Tout commence par l'histoire d'une patiente de 59 ans chez qui on découvre un cancer du sein. Chimiothérapie (doxorubicine, cyclophosphamide) ; malgré un traitement préventif classique bien conduit, la patiente a des nausées sévères après les deux premiers cycles de chimiothérapie.
Il se trouve que, à cause du cancer, le traitement hormonal de la ménopause de cette femme a été arrêté ; d'où apparition de bouffées de chaleur et prescription de gabapentine à raison de 300 mg trois fois par jour (1) ; ce qui fait disparaître les bouffées de chaleur ; et, surprise : après les cycles 3 et 4, la patiente n'a plus de nausées.
Cette observation inattendue a conduit l'équipe à entreprendre un essai en ouvert pour étudier les effets de la gabapentine (300 mg trois fois par jour) sur les nausées induites par la chimiothérapie chez des femmes ayant un cancer du sein et n'ayant pas encore reçu de chimiothérapie.
Dans l'essai, les femmes ont reçu quatre cycles de chimiothérapie espacés de trois semaines. Il leur était demandé, grâce à une échelle visuelle, de coter leurs nausées et de tenir un agenda pendant cinq jours à chaque cycle ; l'échelle allait de 0 (pas de nausées) à 8, les nausées modérées correspondant à un score de 4.

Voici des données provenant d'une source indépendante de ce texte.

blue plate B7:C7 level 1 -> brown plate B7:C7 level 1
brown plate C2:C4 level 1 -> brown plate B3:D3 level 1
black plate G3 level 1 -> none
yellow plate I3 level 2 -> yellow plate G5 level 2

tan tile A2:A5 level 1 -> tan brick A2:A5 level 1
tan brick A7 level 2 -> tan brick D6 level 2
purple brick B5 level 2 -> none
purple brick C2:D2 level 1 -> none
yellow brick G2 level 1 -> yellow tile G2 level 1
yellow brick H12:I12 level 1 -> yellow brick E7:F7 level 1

Pour lutter contre les nausées, les patientes avaient toutes un traitement IV (ondansétron, dexaméthasone ± lorazépam) avant chaque chimiothérapie.

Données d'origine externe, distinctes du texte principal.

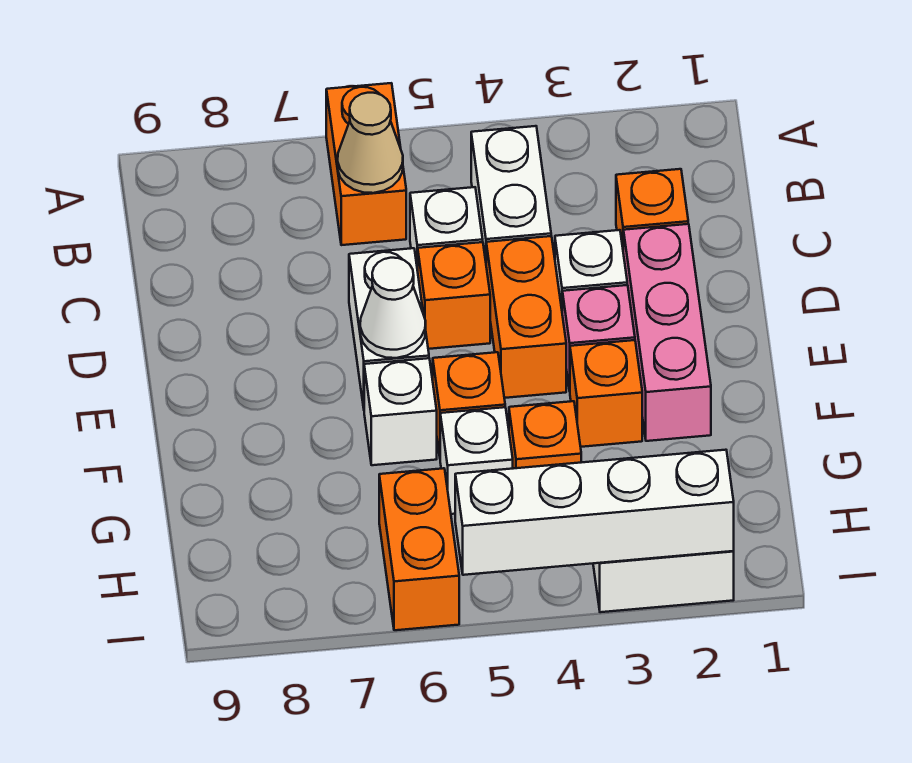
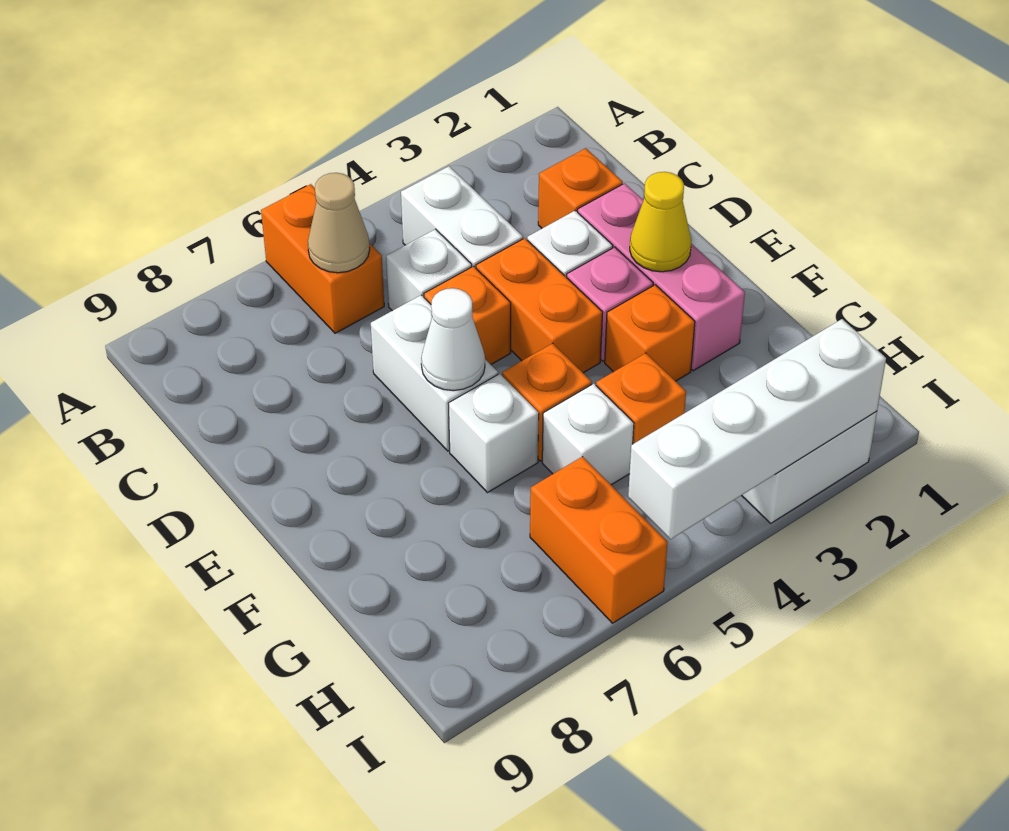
none -> yellow cone E2 level 2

Pour les cycles 2 et 4, les patientes recevaient également de la gabapentine : début cinq jours avant la chimiothérapie avec une capsule au coucher pendant deux jours, puis deux fois par jour pendant deux jours, enfin trois fois par jour pendant six jours. Si ces doses n'étaient pas suffisantes pour le cycle 2, elles pouvaient être doublées pour le cycle 4.

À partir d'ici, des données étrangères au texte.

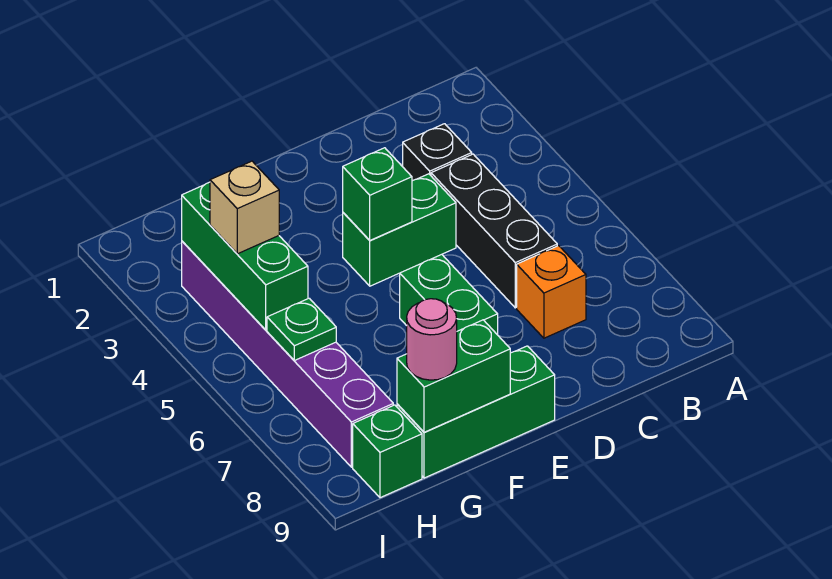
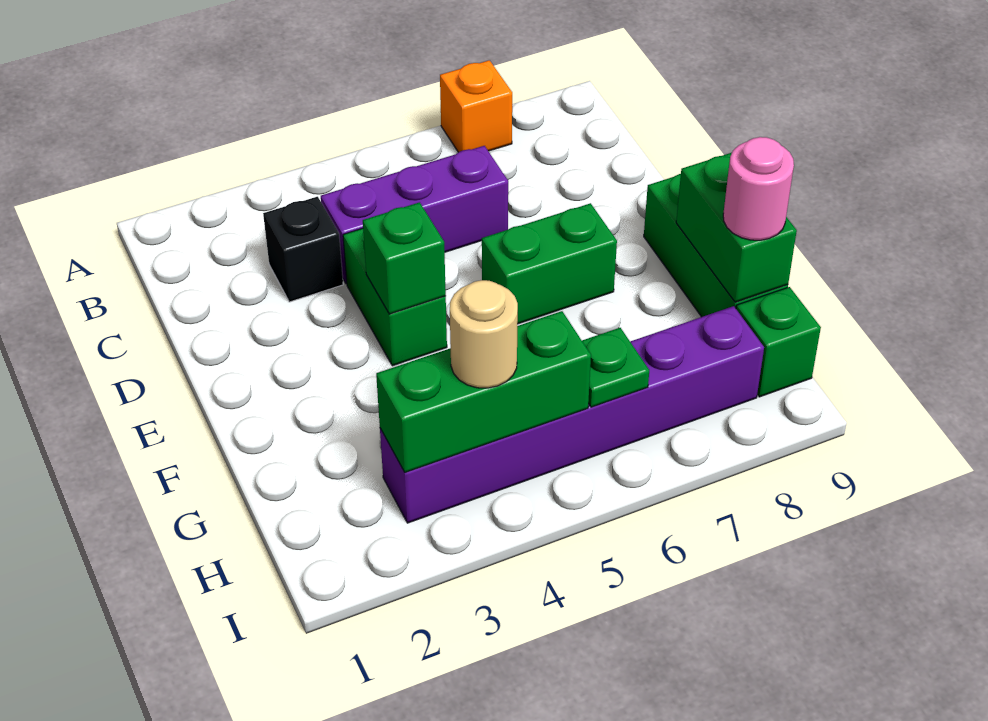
black brick C4:C6 level 1 -> purple brick C4:C6 level 1
orange brick C7 level 1 -> orange brick A7 level 1
tan brick H4 level 3 -> tan round brick H4 level 3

Un traitement anti-émétique de sauvetage par voie orale était possible en cas de besoin (ondansétron, perchlorperazine, dexaméthasone).
L'étude a porté sur 9 patientes qui, après le premier cycle de chimiothérapie, donc malgré le traitement anti-émétique classique, avaient un score de nausées de 4 ou plus.
Moins de nausées immédiates et retardées
Résultat : globalement, la gabapentine était associée à une réduction des nausées à la fois immédiates (dans les vingt-quatre heures) et retardées (de 2 à 5 jours), réduction en moyenne de 3 points sur l'échelle. Trois patientes qui avaient un score de 6 des nausées immédiates sans gabapentine avaient une disparition complète des nausées immédiates et retardées sous gabapentine. Trois autres avaient une amélioration d'au moins trois points.
La gabapentine, rappellent les auteurs, est un analogue du GABA approuvé comme anticonvulsivant. L'un d'eux a suggéré il y a peu de temps (1) que l'activité de la tachykinine était impliquée dans le mécanisme d'action de la gabapentine contre les bouffées de chaleur ; l'action contre les nausées pourrait aussi passer par un antagonisme du récepteur de la tachykinine (« N Engl J Med », 1999 ; 340 : 190-195).
« Etant donné que cette étude a été réalisée en ouvert, sans contrôle par un placebo, les résultats doivent être considérés comme préliminaires. Les effets de la gabapentine sur les nausées induites par la chimiothérapie méritent d'autres investigations », concluent les auteurs.
Guttuso et coll. (université de Rochester). « The Lancet » du 17 mai 2003, pp. 1703-1705.
(1) Guttuso et coll., « Obstet Gynecol », 2003 ; 101 : 337-345.